Finding $\int \frac{1}{x}\sqrt{1+\frac{1}{x^4}}\,dx$
I suppose I need integration by parts and trigo substitution
Let $u=\frac{1}{x} \Rightarrow du = -\frac{1}{x^2} dx$
Let $dv = \sqrt{1+(\frac{1}{x^2})^2}$, $\frac{1}{x^2} = \tan{\theta}$. Is my substitution OK?
So $x=\frac{1}{\sqrt{\tan{\theta}}} \Rightarrow dx = -\frac{\sec^2{\theta}}{2\sqrt{\tan{\theta}}}\,d\theta$. But this will be very complicated to integrate later?
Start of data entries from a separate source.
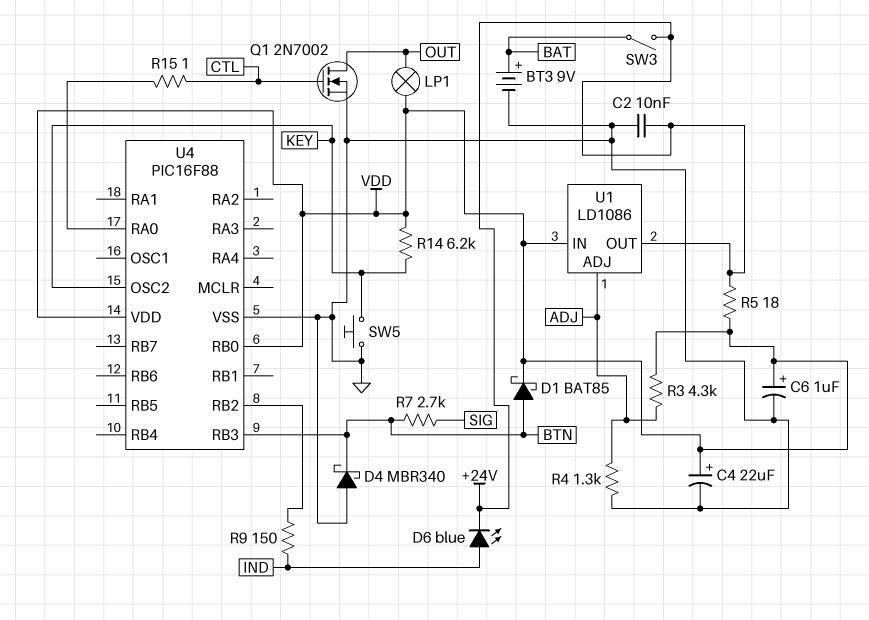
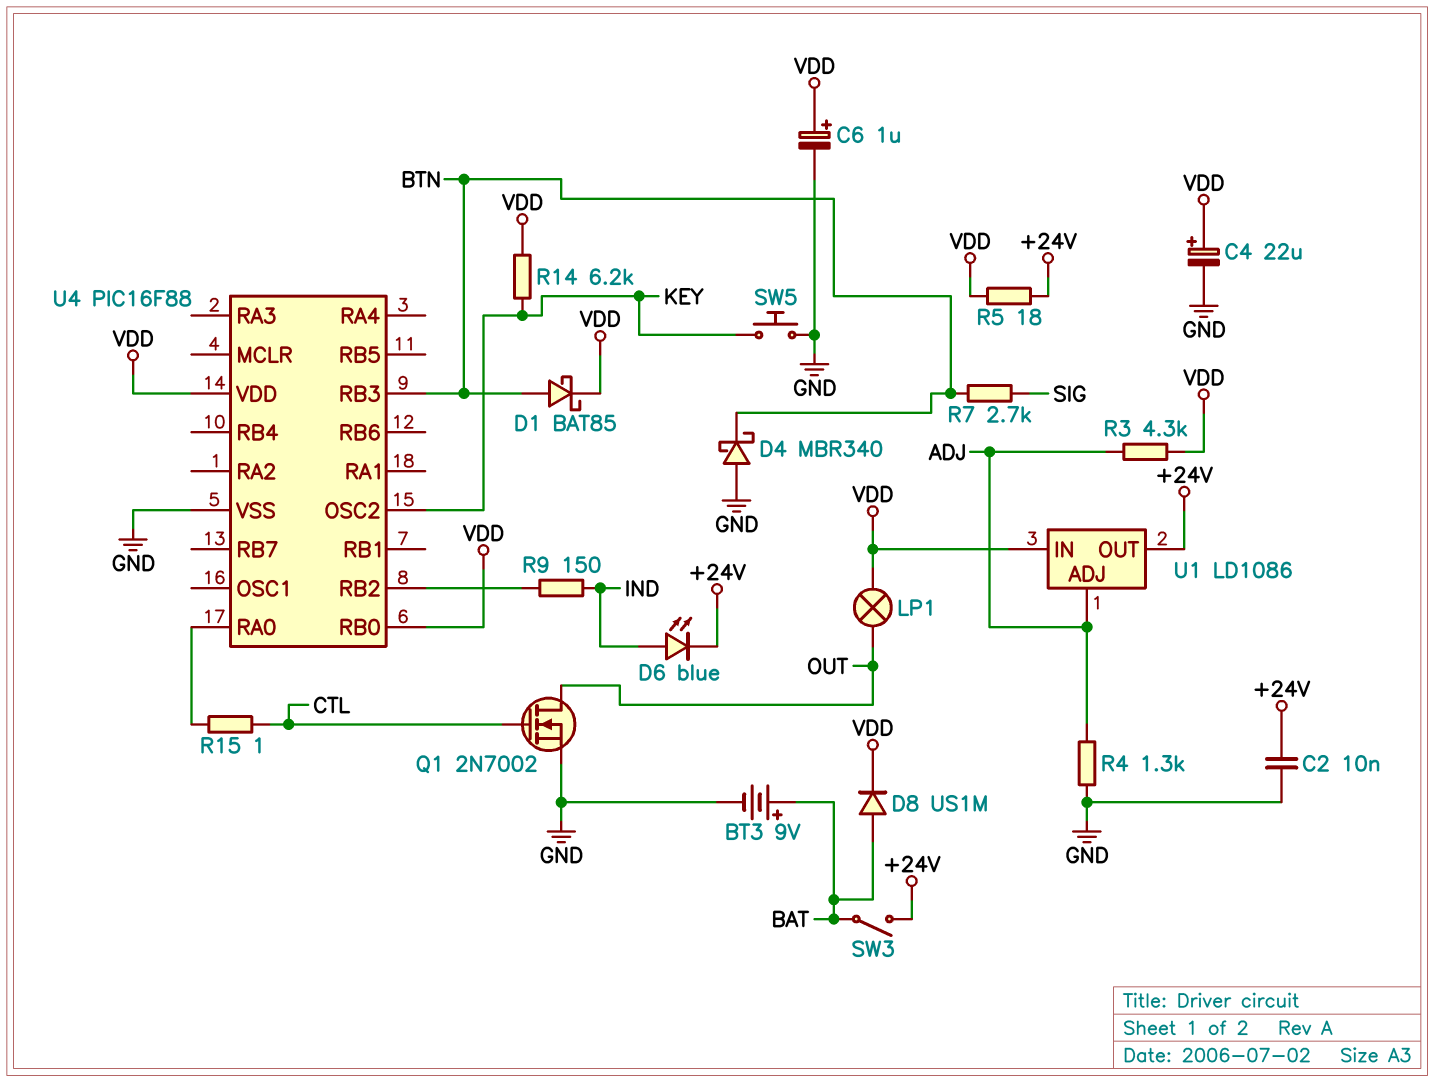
D8: none -> diode US1M (A BAT, K VDD)

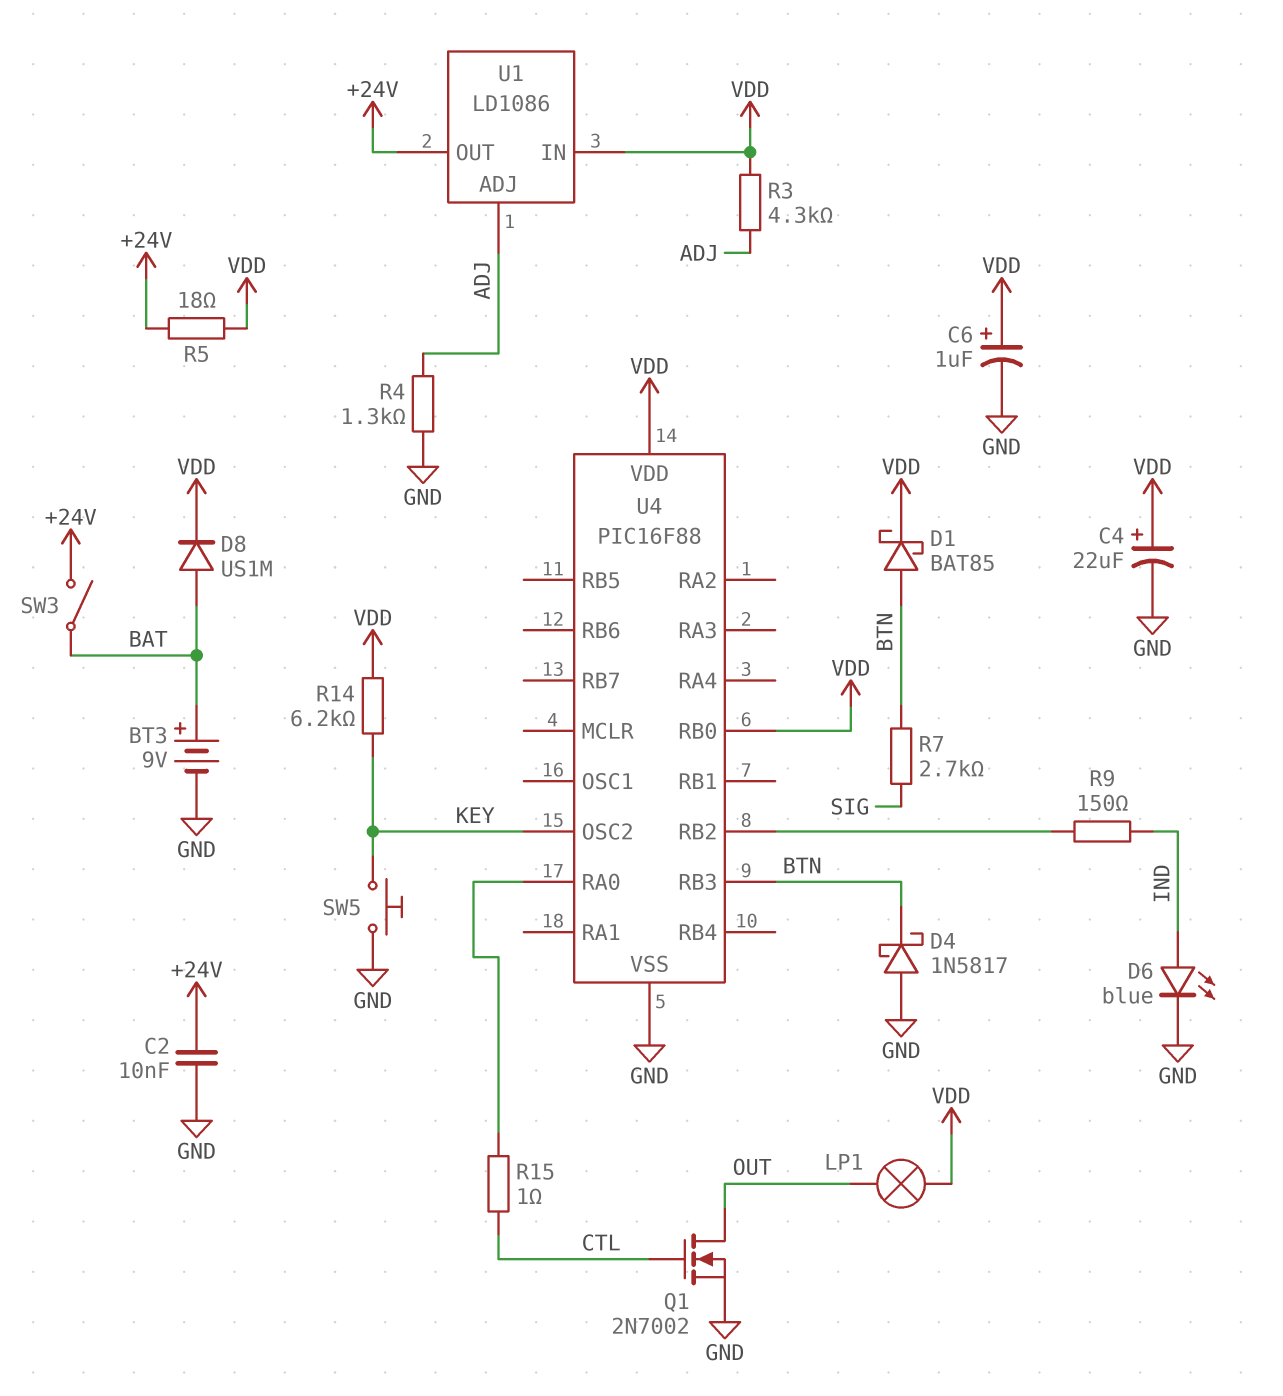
D4: schottky MBR340 (A GND, K BTN) -> schottky 1N5817 (A GND, K BTN)
D6: LED blue (A IND, K +24V) -> LED blue (A IND, K GND)

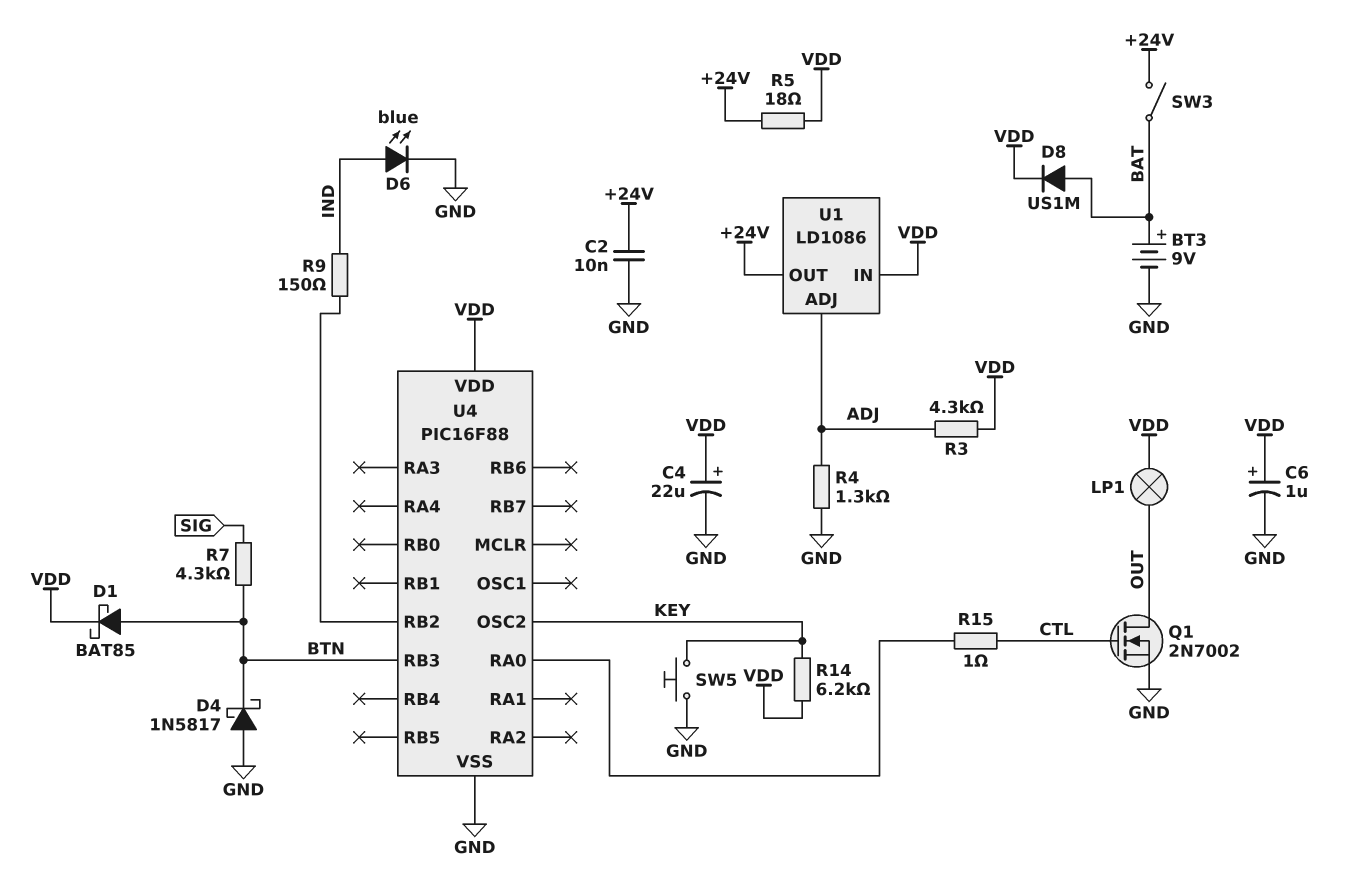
R7: 2.7k (BTN, SIG) -> 4.3k (BTN, SIG)
U4 pin RB0: VDD -> none

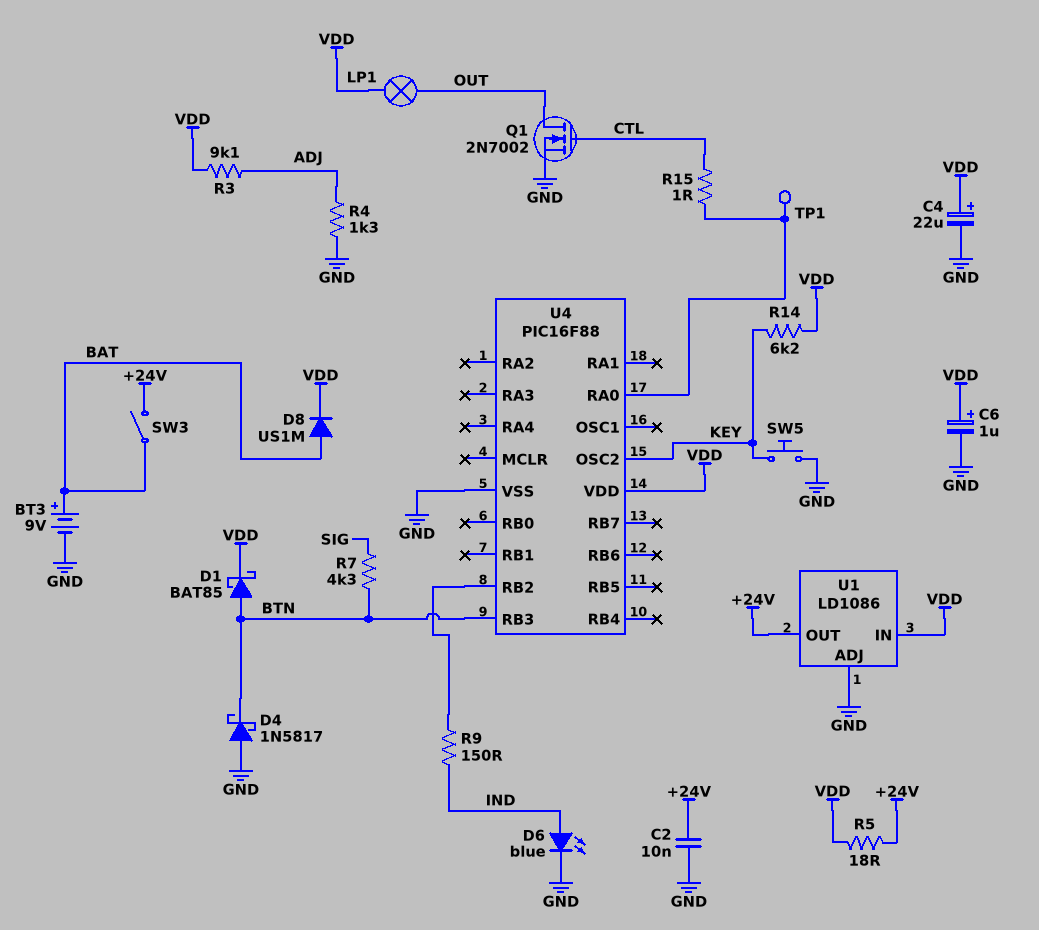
R3: 4.3k (ADJ, VDD) -> 9.1k (ADJ, VDD)
TP1: none -> test point (U4/RA0)
U1 pin ADJ: ADJ -> GND

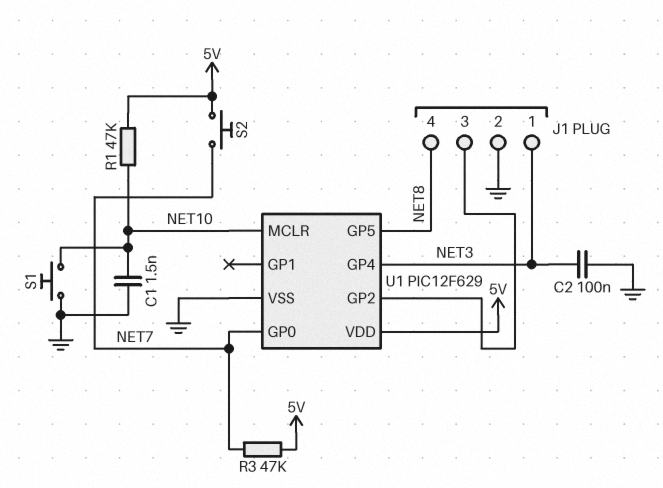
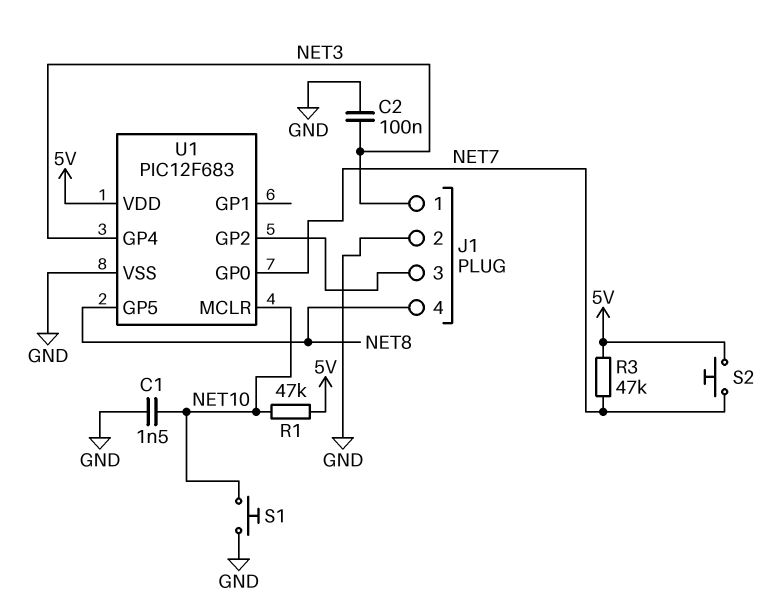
U1: PIC12F629 -> PIC12F683

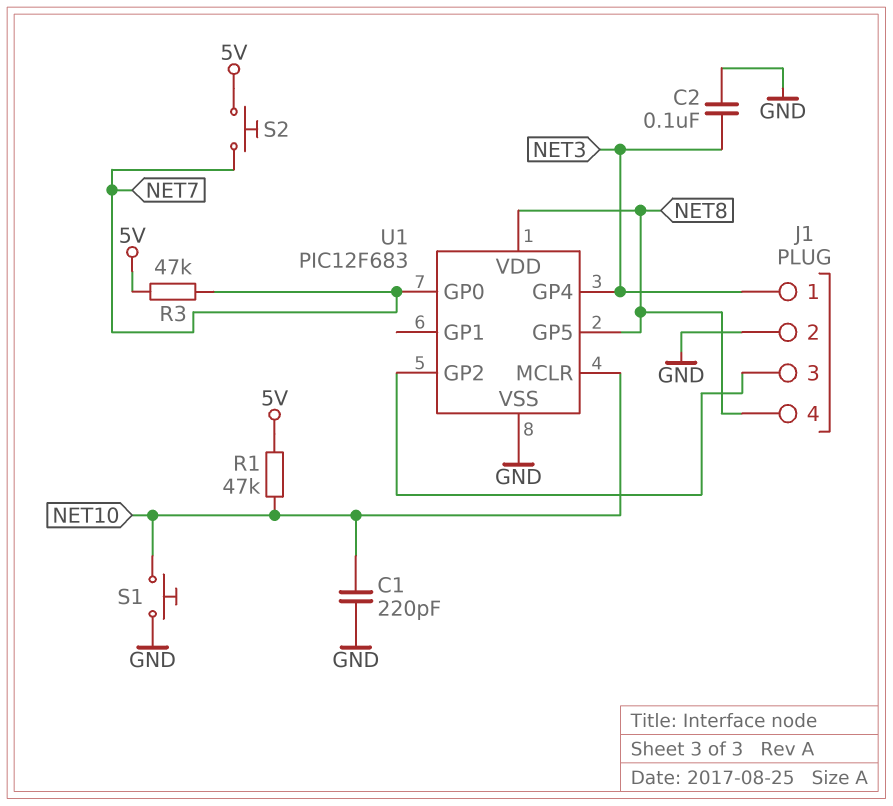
C1: 1.5nF (GND, NET10) -> 220pF (GND, NET10)
U1 pin VDD: 5V -> NET8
Am I supposed to be trying something else?
UPDATE: An attempt
$\int \frac{1}{x} \sqrt{1+\frac{1}{x^4}} dx$
Let $u = \frac{1}{x} \Rightarrow du = -\frac{1}{x^2} dx$
Let $dv = \sqrt{1+(\frac{1}{x^2})^2} dx$
Let $\alpha = \frac{1}{x^2} \Rightarrow d\alpha = -\frac{1}{2x^3}$
$dv=\sqrt{1+\alpha^2} d\alpha$
Let $\alpha = \tan{\theta} \Rightarrow d\alpha = \sec^2{\theta} d\theta$
$dv = \sqrt{1+\tan^2{\theta}} \sec^2{\theta} d\theta = \sec^3{\theta}$. Looks wrong here ?